FFCA-Net: Stereo Image Compression via Fast Cascade Alignment of Side Information
This addresses the problem of high decoding latency in stereo image compression for applications like car-mounted cameras and 3D-related tasks, representing an incremental improvement.
The paper tackles stereo image compression by proposing FFCA-Net, which uses a fast cascade alignment method to leverage side information on the decoder, achieving significant gains such as 3 to 10-fold faster decoding speed compared to other methods.

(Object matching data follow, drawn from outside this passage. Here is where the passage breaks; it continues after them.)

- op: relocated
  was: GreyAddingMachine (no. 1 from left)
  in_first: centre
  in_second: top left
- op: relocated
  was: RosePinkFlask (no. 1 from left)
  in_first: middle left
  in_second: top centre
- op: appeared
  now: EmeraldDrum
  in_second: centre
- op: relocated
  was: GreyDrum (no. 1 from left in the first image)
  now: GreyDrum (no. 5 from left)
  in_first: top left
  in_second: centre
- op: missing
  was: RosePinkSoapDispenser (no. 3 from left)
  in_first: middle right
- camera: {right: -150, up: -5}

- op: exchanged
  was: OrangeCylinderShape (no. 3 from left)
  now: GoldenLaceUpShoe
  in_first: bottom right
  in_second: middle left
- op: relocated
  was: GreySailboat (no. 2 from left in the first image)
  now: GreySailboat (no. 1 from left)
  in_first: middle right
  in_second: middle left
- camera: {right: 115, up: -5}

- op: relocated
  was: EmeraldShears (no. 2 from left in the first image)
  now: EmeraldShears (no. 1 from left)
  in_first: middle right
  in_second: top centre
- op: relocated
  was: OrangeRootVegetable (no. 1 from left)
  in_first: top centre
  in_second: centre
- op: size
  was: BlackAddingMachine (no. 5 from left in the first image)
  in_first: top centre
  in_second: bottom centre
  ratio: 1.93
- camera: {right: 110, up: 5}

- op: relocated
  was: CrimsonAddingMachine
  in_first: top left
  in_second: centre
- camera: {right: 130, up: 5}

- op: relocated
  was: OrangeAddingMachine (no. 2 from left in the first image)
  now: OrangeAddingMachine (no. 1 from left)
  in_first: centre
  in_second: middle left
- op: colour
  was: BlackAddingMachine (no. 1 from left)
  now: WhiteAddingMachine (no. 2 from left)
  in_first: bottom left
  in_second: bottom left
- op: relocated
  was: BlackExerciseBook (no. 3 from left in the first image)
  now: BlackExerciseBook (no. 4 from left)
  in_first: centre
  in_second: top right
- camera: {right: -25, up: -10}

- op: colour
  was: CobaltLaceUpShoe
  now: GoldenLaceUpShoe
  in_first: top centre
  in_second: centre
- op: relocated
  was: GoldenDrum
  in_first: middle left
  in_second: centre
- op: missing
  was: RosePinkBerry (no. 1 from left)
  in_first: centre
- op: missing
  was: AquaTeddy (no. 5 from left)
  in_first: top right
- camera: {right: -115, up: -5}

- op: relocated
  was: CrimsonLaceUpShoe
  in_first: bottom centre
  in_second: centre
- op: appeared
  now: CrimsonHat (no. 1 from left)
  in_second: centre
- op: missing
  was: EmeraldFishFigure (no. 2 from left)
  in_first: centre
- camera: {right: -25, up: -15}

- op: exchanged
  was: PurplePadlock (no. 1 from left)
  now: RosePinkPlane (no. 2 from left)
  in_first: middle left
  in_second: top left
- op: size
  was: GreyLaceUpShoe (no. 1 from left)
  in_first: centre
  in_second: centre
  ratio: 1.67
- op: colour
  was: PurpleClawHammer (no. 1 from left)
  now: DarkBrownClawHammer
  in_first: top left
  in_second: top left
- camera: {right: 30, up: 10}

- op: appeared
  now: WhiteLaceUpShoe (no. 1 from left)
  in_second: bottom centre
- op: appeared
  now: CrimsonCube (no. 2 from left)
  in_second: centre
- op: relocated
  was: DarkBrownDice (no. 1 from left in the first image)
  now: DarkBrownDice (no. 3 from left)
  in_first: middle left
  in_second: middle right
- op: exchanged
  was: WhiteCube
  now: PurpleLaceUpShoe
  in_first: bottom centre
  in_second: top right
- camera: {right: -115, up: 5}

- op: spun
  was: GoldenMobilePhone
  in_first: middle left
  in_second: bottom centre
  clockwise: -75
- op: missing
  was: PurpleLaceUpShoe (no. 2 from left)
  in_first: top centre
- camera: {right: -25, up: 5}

Multi-view compression technology, especially Stereo Image Compression (SIC), plays a crucial role in car-mounted cameras and 3D-related applications. Interestingly, the Distributed Source Coding (DSC) theory suggests that efficient data compression of correlated sources can be achieved through independent encoding and joint decoding. This motivates the rapidly developed deep-distributed SIC methods in recent years. However, these approaches neglect the unique characteristics of stereo-imaging tasks and incur high decoding latency. To address this limitation, we propose a Feature-based Fast Cascade Alignment network (FFCA-Net) to fully leverage the side information on the decoder. FFCA adopts a coarse-to-fine cascaded alignment approach. In the initial stage, FFCA utilizes a feature domain patch-matching module based on stereo priors. This module reduces redundancy in the search space of trivial matching methods and further mitigates the introduction of noise. In the subsequent stage, we utilize an hourglass-based sparse stereo refinement network to further align inter-image features with a reduced computational cost. Furthermore, we have devised a lightweight yet high-performance feature fusion network, called a Fast Feature Fusion network (FFF), to decode the aligned features. Experimental results on InStereo2K, KITTI, and Cityscapes datasets demonstrate the significant superiority of our approach over traditional and learning-based SIC methods. In particular, our approach achieves significant gains in terms of 3 to 10-fold faster decoding speed than other methods.